Owen stopped walking, cutting his thoughts short as he reached the centre of the crossroads. He stood perfectly still and let the rain cascade over him as he waited for it to begin. "Annie. I’m sorry," he said, talking louder now than before. "Since you’ve been gone, I’ve done everything that I could possibly do. But I couldn’t get it right. I couldn’t find out the truth about the people who did this to you. I couldn’t find out why…”
A few tears started to run down his face, blending in perfectly with the streaks of rain falling from above. Owen didn't try to blink them away. He just let them stream out. Here, stood a man on the edge… a man at his breaking point.
“I tried so, so hard," Owen continued, talking to nobody but himself. "I’ve let you down. And there’s nothing else that I can do anymore!”
He looked up and finally saw exactly what he was looking for. It's about to begin.

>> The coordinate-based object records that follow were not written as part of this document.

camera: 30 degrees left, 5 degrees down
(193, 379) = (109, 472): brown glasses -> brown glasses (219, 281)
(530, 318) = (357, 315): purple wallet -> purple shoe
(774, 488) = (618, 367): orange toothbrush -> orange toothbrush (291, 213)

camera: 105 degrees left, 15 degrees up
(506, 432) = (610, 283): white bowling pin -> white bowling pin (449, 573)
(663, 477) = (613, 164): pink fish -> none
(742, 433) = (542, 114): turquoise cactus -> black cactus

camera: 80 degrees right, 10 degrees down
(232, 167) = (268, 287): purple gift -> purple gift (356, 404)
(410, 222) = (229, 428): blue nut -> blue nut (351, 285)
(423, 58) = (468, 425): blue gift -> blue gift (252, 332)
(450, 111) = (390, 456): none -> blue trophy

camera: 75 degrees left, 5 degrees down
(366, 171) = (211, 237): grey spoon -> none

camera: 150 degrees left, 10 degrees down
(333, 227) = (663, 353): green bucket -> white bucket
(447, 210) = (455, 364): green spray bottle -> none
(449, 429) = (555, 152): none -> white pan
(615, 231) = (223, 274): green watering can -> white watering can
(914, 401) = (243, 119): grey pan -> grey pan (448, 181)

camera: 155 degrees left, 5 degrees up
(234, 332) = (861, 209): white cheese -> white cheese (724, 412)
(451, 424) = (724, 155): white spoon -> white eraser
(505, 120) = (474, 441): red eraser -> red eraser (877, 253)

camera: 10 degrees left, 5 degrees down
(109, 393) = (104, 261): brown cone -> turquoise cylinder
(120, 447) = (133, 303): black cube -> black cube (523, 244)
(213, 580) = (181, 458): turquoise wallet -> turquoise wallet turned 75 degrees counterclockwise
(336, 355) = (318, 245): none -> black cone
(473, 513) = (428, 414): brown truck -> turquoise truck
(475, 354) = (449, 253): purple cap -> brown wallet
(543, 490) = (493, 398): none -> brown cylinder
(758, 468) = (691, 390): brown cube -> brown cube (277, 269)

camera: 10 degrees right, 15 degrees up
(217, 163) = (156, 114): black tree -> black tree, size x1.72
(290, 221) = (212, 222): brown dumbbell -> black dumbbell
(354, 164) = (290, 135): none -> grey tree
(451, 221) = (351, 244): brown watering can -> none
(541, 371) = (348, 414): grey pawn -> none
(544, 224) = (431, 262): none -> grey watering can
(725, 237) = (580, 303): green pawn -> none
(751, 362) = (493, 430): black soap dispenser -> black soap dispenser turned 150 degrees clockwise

In the distance, Owen spotted some headlights coming his way and immediately knew exactly who they belonged to. The van that's going to slam straight into the side of Annie’s car. It was the van that was going to kill her, and it was heading straight towards Owen who was stood powerfully still in the centre of the crossroads. Right on time, and just where I want you to be.
Slowly, Owen turned his head to the left and saw the headlights of what was Annie's car in the distance, coming towards the crossroads from a different direction. But he didn't plan on being around long enough to watch those two vehicles meet.
Owen broke into a jog, setting off towards the van. I refuse to watch the crash. He told himself. Even just one more time. I've seen it happen every single night since. But not this time. For just this once, I'm the one in control here, and I'm going to do things my way, because let's face it... I'm not getting out of PRoGRaM alive. Not this time. I've already lost Ethan. And I'm lost too.
If I'm going out, then I'm going out on my own terms. And this is what I choose. It's quite fitting really. To go out the same way that Annie did. For both of us to be killed by the same vehicle.
Just in two different worlds.
“COME ON THEN!” Owen shouted angrily as he and van edged ever closer to each other. Slowing his pace down, Owen went into a walk as he reached both of his arms out to his side, beckoning the van to come at him.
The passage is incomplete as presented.